A take on Biggie's Duets, an excellent remix mixtape by DJ Cinema and DJ Mello and easily the best of many 2pac ones I've heard. Everything works from the beats matching the flow of the rappers to the good verses from Nas to Rakim to The Game and so on that you'll be able to recognise. Some of the beats used that I can recognise from the top of my head are Eminem's 'When I'm Gone' on 'Dear Mama Part II', Game's 'Don't Need Your Love' on 'Games We Play' and The Isley Brothers 'Between The Sheets' on 'Comin' on Strong'.
Best Tracks: Juice, I Never Change, The Answer, Games We Play, Black Cotton.
It kind of surprises me that this doesn't have a better rep. While it took a bit of time to grow on me, there is very little here I don't find to be pretty damn good. The young black male, Pac, spits some great conscious/political lyrics, and the beats, while not brilliant, all work quite well. Sample heavy/radio friendly production like 'Rebel of the Underground', original dark tracks like 'Soulja's Story', and rawer beats like 'Trapped' offer a mixture in the production. While future albums such as 'Me Against the World' would surpass this, and Pac would become a bigger than Jesus figure in the world of rap, this is a good place to begin if you haven't checked out 2pac's discography as of yet. Underrated.
Beats: ★★★★
Rapping/Bars: ★★★★★
Best Tracks: Trapped, Soulja's Story, I Don't Give a Fuck, If My Homie Calls, Brenda's Got a Baby, Part Time Mutha
This begins well with the singles being etched in my brain from many years ago. Two of the first three songs reminds you how good Scott Storch was. While 'Baby Boy' doesn't match the quality of the first two songs, 'Hip Hop Star' is forgettable and the first real problem. From there it gets less hip hop influenced and more towards general contemporary R&B ballads. 'Be With You' that borrows heavily from Bootsy Collins''I'd Rather Be With You' and 'Me, Myself and I' are good songs. 'Yes' goes nowhere. 'Signs' production and the way she sings is fine but the astrology lyrical BS makes it hard to take seriously. I hope she doesn't really believe it. It happens again, but with fewer astrology references in 'Gift From Virgo'. 'Speechless' is another slow one but feels a 'lil more vibey and musically interesting with some nice vocals. To end the album, 'Daddy' gets Freudian, - "I want my husband to be like my daddy..." The build-up and music is good but lyrically I find it odd.

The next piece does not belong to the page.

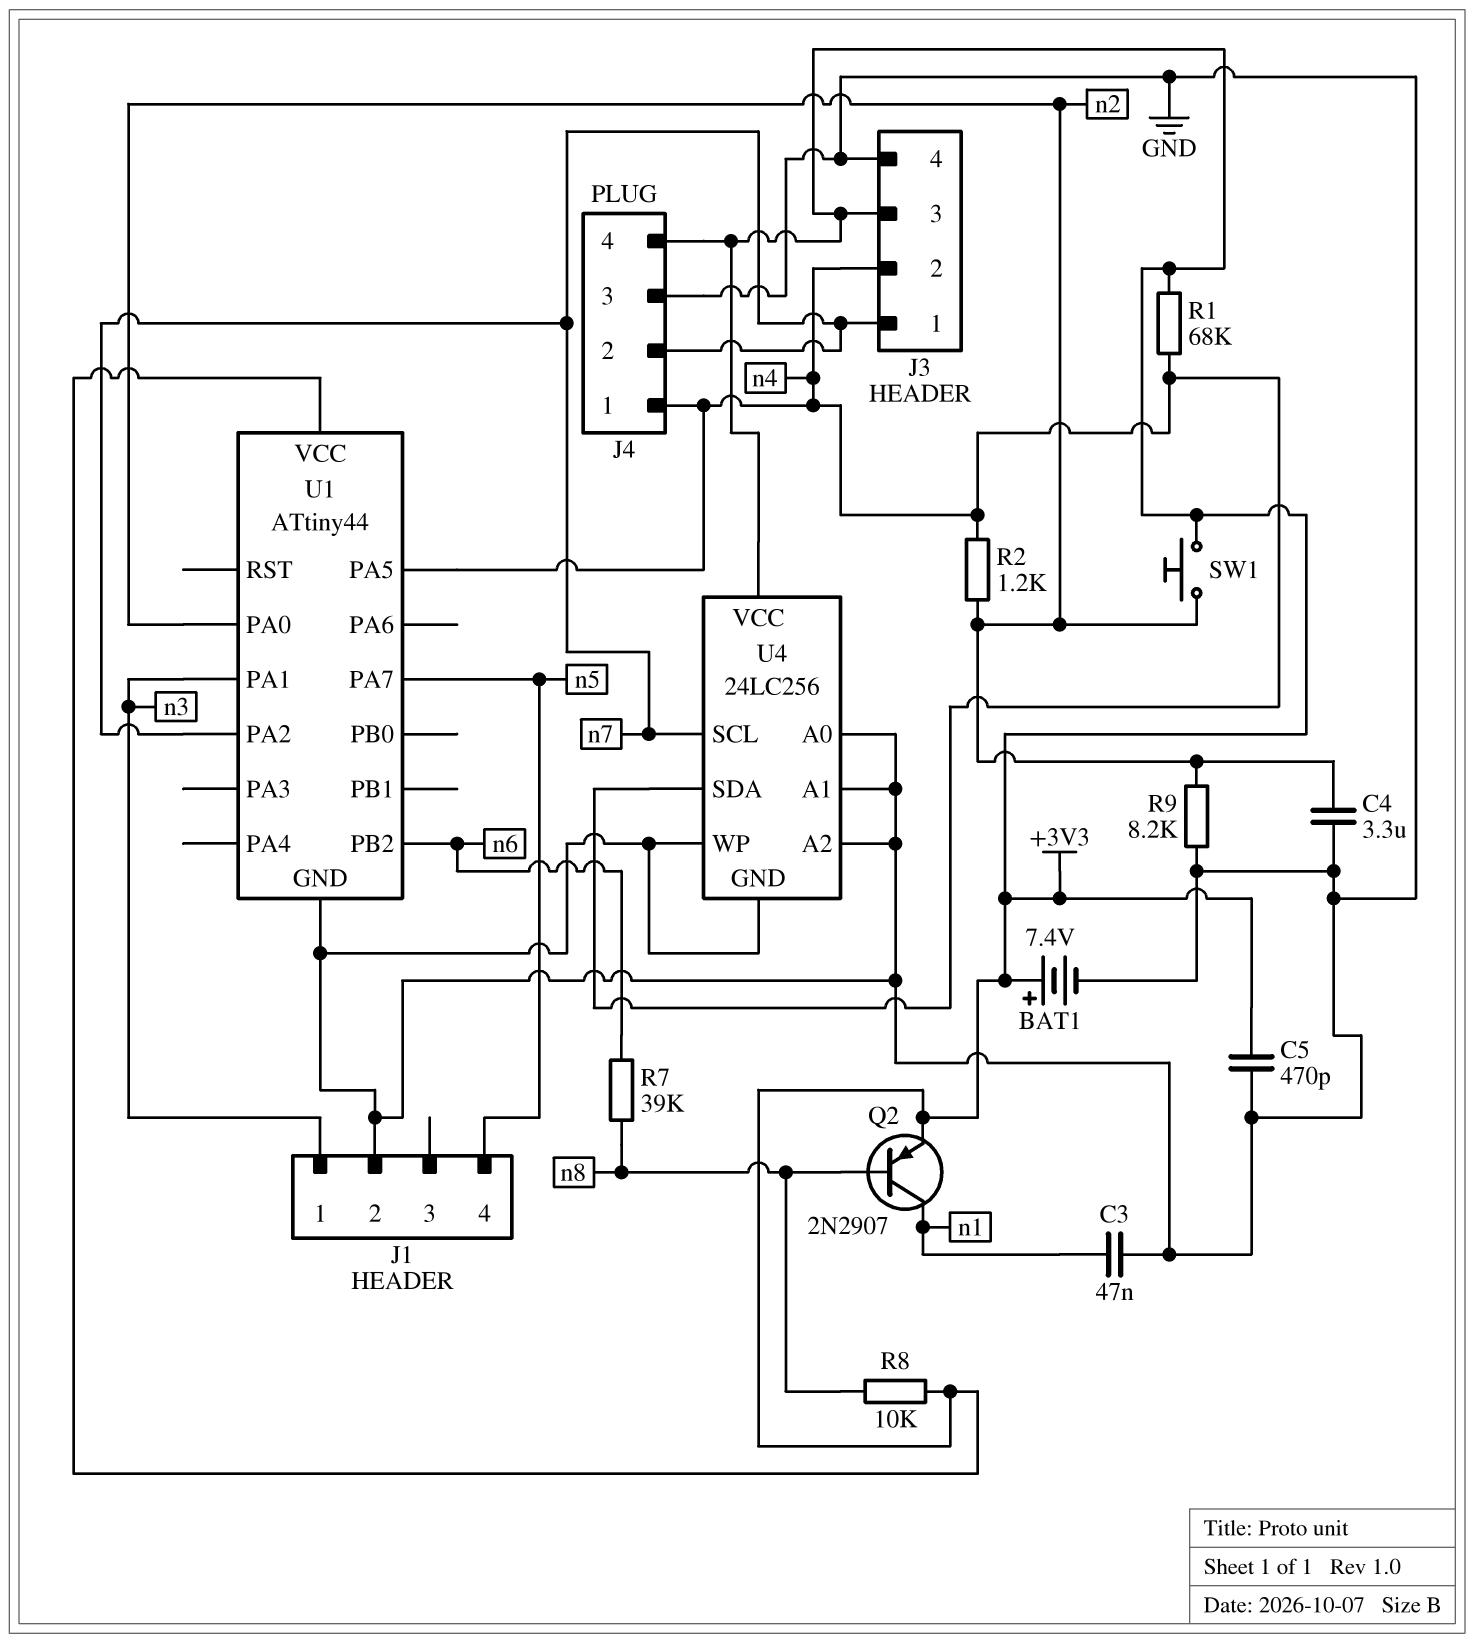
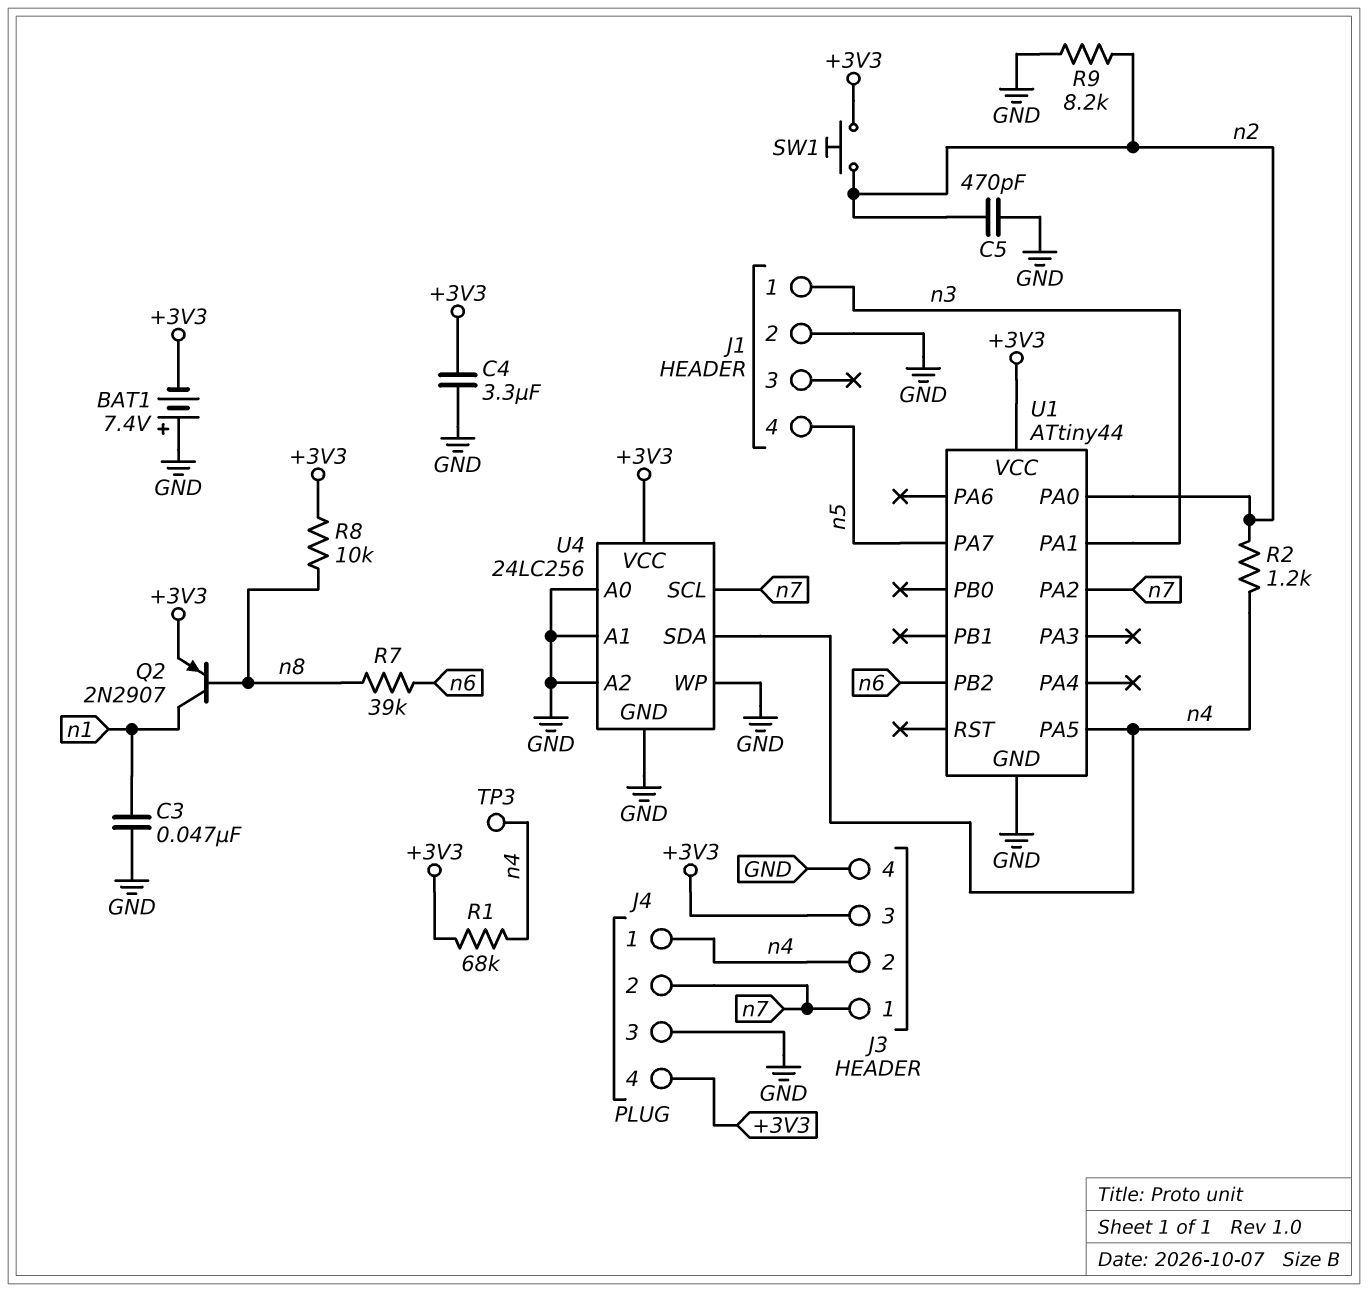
BAT1: 7.4V (plus +3V3, minus GND) -> 7.4V (plus GND, minus +3V3)
C4: 3.3uF (GND, n2) -> 3.3uF (+3V3, GND)
C5: 470pF (+3V3, GND) -> 470pF (GND, n2)
TP3: none -> test point (n4)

A front-loaded album with the four singles featured within the first six songs and there is nothing after 'Speechless' worth checking for.
Beats: ★★☆
Vocals/Bars: ★★★
Hooks: ★★☆
Best Tracks: Crazy in Love, Naughty Girl, Me, Myself and I
I was looking at Fergie's wkipedia page and the amount of copies this and the associated singles sold is incredible. This moved 8 million units worldwide and her singles went gangbusters as well. Then I thought with the success of this, why wouldn't you put out another album ASAP, but I guess she could live off it, if all the BEP success wasn't enough. Anyway, did this deserve the commercial success? Probably not. I remember some of these singles when they were released six years ago. I never liked 'Fergalicious', but it does have a catchy tune and doesn't seem quite as bad today, and 'Glamorous' is one I've always got some enjoyment out of. Vocally Fergie reminds me of Mariah at times, although she obviously doesn't have the range in her pipes. While this isn't as bad as some people make it out to be, at the same time there are some annoying songs I hate, and the production isn't really my type of thing more often than not.
Best Tracks: Glamorous, Velet, Big Girls Don't Cry
Before I rated this album today the only 0.5/5 I had given is to a Crazy Frog album and lets face it, if anything deserves a 0.5/5 that does. While I have never been a big fan of the Black Eyed Peas, in a way they always had some pop rap tracks that were a guilty pleasure with catchy tunes. 'The Energy Never Dies' though just has nothing remotely interesting. Even on the bonus disc the remixes apart from maybe 'Shut the Phunk Up' with George Clinton's Knee Deep sample there is nothing there either. Each album of the BEP's had been quite different moving more toward mainstream pop music and away from hip hop but this is more than I thought they would change. Lyrically it's generic also and lacks anything with substance. Some will love the change, some will hate.